When I was a child, I spent many sunny afternoons riding my bike up and down my road-the smell of fresh cut grass that so adamnetly says”summer” filled my lungs as the days shadows played out on the lawns and trees as I rode by in my own world. Who doesn’t love that feeling of freedom with the wind blowing on your face as you glide along? Sometimes I would pretend my bike was a car, taking me to places as quick as grown-ups in their big, shiny cars. I would sing, stop to smell a flower or two, momentarily close my eyes to feel the sun on my face or stop just in time to help a wooly-bear cross the road.

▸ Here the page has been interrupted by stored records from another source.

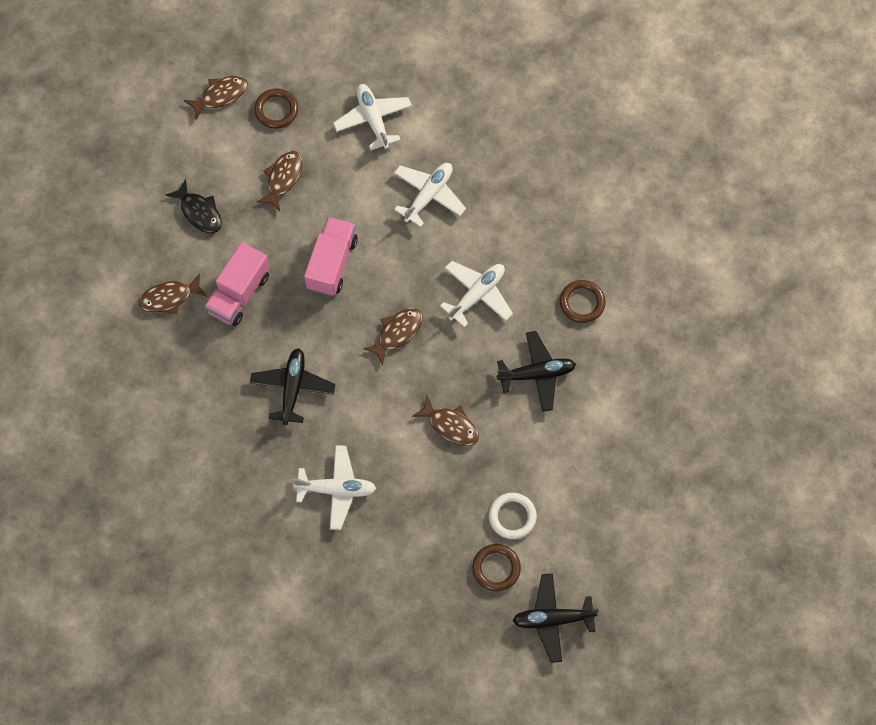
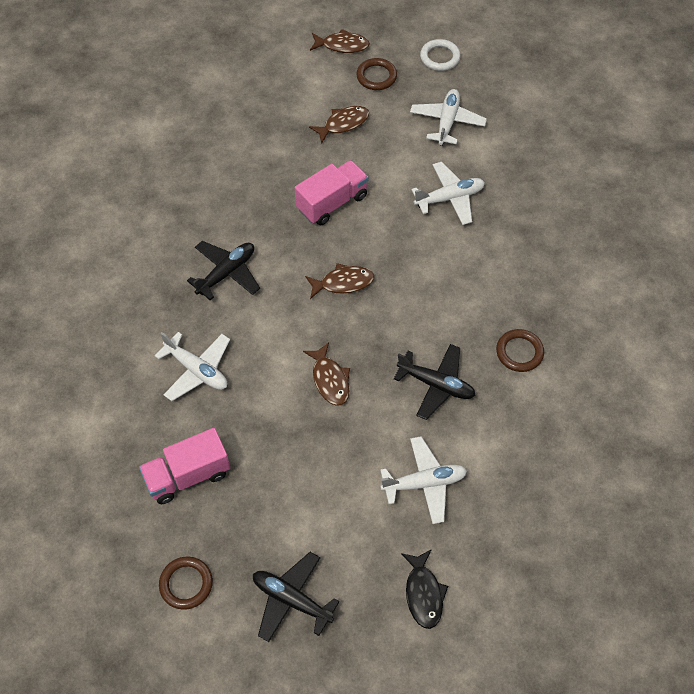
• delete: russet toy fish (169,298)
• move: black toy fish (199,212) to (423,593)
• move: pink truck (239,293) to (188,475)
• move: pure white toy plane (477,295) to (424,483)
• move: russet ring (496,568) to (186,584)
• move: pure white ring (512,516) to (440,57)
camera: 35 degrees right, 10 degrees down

This past May, I was finally reunited with a lost love. After I out-grew my childhood bike, for whatever reason I never got a new one. In recent years I have been longing for one and either didn’t have the money to get one, or as pathetic as it might sound, didn’t have the time to go and actually buy one. Luckily, a special someone bought me one for my college graduation gift. On graduation morning, there it was: my new, shiny purple mountain bike just waiting for me to get on and give her speed. The first time I took it out, those pleasant childhood memories came back and I was almost giddy.
Already this summer I’ve had many adventures on my bike; it even traveled all the way to Cape Cod with me where I went on a very long, but gorgeous bike ride along the shore (Cape Cod has some fantastic bike trails in case you’ve never been!) I also realized how out of shape I was since not riding a bike for the past 8 or so years. I do exercise regularily, but riding a bike uses some muscles I apparently hadn’t used in quite some time. Not only is riding enjoyable, but also a great cardio workout! I’m looking forward to riding my bike through the colored leaves of fall and the crisp air–hopefully all the way up until the snowflakes start to fall. With gas prices as high as they are now it’s a great chance to take out that bike (for some of you, wipe the dust off first) and take a little escapade around town or a nice backroad. For those that live close to town, you might consider biking to the store or to have dinner (then you can work it off that dessert on the way back).
Here are some fun and informative books about biking and bike trails in and around Connecticut and New England:
Pathways Through Connecticut (CT Dept. of Transportion):A colorful, illustrated book about the many trails in Connecticut. The book focuses on the larger towns in CT and shows a map for the trail as well as describing the trail highlights. It also lets you know what you can use the trails for: biking, hiking, roller skating etc. (917.46 PAT)
Short Bike Rides in Connecticut-Third edition by Win Mullen and Jane Griffith: This is the third edition in a series of short bike ride books that we have. It has much of the same rides as the other two, but is a little more updated. This book includes many towns in CT and gives a really nice description about each trail, how to get there and what to expect. There is also a tiny map of the route to accompany the description (917.46 GRI)
The Best Bike Rides in New England by Paul Thomas: For those looking for a bit of an adventure away from home, this book includes the surrounding states, as well as CT. Like the other book mentioned, this one gives a nice description of the trail and detailed directions, as well as a little map for each (917.4 THO)
Back Roads of New England by Earl Thollander: This was a fun book I came across that points out interesting places or scenes in various New England states. There are nice illustrations to accompany the writing, as well as maps of the area described. Who doesn’t love backroading on a beautiful day in New England? Although this isn’t an actual “trail” book, you might still find a nice backroad to meander down with your bike (917.4 THO)
Adventure New England-An Outdoor Vacation Guide by Diane Bair and Pamela Wright: If you are looking for actual biking trips, this is the book for you. Although it includes other outdoor adventures, it has a section on biking trips. Some of the trip prices include dinner and breakfast if its a longer trip. If you don’t want to pay, you can always read about the trail in the book and go at it alone! (917.404 BAI)
Natural Wonders of Connecticut and Rhode Island by Carol Henshaw: Some nice recommendations for biking Bay Island Park, Conanicut Island, and Rocky Neck State Park. The book itself is a fun read about the many parks and wild places in and around Connecticut (917.46 HEN).
Sarai is the Publicity person/library assistant and loves reading Sierra Club magazine, riding her bike, and is currently getting ready to enter the baking and photography contest at the Bethlehem fair!